Помещавшийся слева от Федорова князь Афанасий Вяземский хмыкнул: ловко вывернулся боярин! Сидевший справа Басманов-старший лукаво прищурился и снова принялся за еду. А государь разочарованно воскликнул:
– Что ж по-твоему: царь только тот, кто сидит на престоле? Не-ет, это было бы слишком просто! Ну вот поди сюда, Иван Петрович, сядь на мое место. Посиди, а потом расскажешь нам, почувствовал ли ты себя царем.
«Что это с ним? – недовольно подумал Федоров. – Эк его разбирает! Вроде бы и не пьян, а пристал как банный лист!»

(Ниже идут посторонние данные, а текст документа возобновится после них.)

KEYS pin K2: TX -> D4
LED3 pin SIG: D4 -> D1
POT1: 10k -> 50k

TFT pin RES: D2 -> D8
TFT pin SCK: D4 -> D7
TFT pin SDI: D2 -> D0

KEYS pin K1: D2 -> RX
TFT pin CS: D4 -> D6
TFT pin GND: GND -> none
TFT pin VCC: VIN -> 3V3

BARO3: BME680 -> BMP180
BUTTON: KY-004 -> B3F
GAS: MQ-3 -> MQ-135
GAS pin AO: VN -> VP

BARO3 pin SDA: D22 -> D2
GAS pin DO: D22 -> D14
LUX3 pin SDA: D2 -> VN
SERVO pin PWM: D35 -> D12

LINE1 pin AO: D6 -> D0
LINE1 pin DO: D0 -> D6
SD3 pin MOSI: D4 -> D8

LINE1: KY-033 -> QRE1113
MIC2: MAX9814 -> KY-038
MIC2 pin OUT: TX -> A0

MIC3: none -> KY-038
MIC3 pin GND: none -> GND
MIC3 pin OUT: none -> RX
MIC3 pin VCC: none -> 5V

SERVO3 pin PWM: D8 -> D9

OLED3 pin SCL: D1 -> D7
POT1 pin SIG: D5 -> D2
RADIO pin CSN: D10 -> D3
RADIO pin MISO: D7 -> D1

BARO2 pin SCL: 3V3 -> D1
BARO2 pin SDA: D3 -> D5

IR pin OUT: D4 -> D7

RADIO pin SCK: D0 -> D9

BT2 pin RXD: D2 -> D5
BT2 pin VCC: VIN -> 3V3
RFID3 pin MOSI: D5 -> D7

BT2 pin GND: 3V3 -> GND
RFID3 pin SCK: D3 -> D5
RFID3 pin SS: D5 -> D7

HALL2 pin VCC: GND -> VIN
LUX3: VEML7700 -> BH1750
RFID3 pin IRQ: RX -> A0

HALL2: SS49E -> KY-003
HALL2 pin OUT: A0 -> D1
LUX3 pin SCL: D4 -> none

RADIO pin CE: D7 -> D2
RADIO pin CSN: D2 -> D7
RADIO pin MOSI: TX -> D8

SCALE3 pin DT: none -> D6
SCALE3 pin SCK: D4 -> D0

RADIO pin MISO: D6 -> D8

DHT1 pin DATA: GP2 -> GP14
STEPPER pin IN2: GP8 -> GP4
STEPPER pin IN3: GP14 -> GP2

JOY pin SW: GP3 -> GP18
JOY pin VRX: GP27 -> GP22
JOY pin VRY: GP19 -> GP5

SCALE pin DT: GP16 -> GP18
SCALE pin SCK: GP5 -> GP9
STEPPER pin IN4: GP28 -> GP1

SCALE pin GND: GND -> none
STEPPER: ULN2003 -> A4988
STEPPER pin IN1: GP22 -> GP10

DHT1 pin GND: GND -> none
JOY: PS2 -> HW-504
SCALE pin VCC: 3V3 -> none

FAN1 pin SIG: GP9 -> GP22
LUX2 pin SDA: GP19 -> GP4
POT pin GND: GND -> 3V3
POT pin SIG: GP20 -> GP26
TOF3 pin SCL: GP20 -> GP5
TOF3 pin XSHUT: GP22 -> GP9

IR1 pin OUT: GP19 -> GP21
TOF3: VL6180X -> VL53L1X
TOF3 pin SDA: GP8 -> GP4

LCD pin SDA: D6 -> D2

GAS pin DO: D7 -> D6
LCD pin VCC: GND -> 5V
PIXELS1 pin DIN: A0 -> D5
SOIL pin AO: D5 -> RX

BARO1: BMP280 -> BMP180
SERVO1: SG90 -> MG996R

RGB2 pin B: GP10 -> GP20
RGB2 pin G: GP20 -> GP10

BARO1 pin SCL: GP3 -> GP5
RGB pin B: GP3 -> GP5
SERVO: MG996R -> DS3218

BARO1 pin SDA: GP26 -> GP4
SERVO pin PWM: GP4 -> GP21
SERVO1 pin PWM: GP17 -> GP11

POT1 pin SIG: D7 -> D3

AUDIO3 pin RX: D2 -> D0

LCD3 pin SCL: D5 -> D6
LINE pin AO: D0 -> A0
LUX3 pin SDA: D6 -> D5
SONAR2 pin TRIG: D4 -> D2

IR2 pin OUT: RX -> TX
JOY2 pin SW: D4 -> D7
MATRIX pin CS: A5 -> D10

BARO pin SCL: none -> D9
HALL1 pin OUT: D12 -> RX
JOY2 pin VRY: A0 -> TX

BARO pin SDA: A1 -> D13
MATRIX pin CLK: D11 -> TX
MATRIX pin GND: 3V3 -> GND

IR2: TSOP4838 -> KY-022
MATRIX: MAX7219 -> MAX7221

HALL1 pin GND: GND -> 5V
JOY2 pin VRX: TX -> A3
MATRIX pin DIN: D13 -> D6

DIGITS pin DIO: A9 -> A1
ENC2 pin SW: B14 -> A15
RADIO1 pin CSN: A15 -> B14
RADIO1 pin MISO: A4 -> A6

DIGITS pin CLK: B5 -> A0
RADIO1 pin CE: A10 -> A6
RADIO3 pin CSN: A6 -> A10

Царь и в самом деле был трезвехонек: Федоров не раз видел, как он легким движением останавливает Федьку Басманова, нынче прислуживавшего ему за столом и частенько наклонявшегося, чтобы наполнить цареву чару. Но чара так и оставалась пустой. Другим пить, впрочем, не мешали, и у Ивана Петровича уже немало пошумливало в голове, а ноги плохо слушались. Настолько плохо, что он даже запнулся перед малым троном, который был нарочно слажен в Александровой слободе под полное подобие большого, стоящего в Кремле, в Грановитой палате, и в отсутствие царя строго-настрого охранялся его рындами, [68] чтобы никто не посмел посягнуть на сие высокочинное седалище. Тот, настоящий, московский царский трон был, правда, вырезан из драгоценной, на вес золота, слоновой кости, ну а этот, малый, – из какого-то редкостного белого дерева, но все равно: сходство было полное. Словом, запнулся Федоров-Челяднин, едва не растянулся, однако, подхваченный под локоток проворным Федькою Басмановым, все же на ногах устоял, только высокую тафью сронил.
68
Рында – телохранитель, оруженосец.
– А не беда! – весело вскричал царь, сам подымая тафью и ударяя ею об коленку, чтобы сбить пыль. – Федька! Облачение государево!
Федоров и ахнуть не успел, как набежали прислужники, и в одно мгновение на него были навьючены кожух золотой парчовый, бармы. [69] тяжелые, да еще и шуба соболья, крытая аксамитом [70] Мгновенно взопрев (август выдался против обыкновения жарким, вдобавок в трапезной надышали), Федоров не устоял и от малейшего толчка в грудь плюхнулся на трон. Царь, вкрадчиво улыбаясь, стоял рядом.
69
Оплечья, ожерелье на торжественной одежде со священными изображениями; их носили духовные сановники и наши государи.
70
Аксамит – бархат.
– Теперь скуфеечку мою надень – и совсем как я будешь, – сказал он, снимая с головы и нахлобучивая на Федорова свою скуфью, не черную, какую носил обычно, а нарядную, плетенную из серебряных ниток и унизанную жемчугом. У государя она плотно охватывала макушку, а небольшая голова Федорова провалилась в скуфью до самых бровей.
Сидящие за столом захохотали, однако царь сурово цыкнул, и в трапезной воцарилась тишина.
Из-под нелепо сползавшей на глаза скуфьи Федоров оглядывался – и видел множество блестящих глаз, устремленных на него. Поерзал на троне, пытаясь устроиться поудобнее, но сидеть было твердо и как-то слишком высоко. Вдобавок ноги не доставали до полу. В одну руку ему сунули любимый царев посох, в другую – чарку с вином.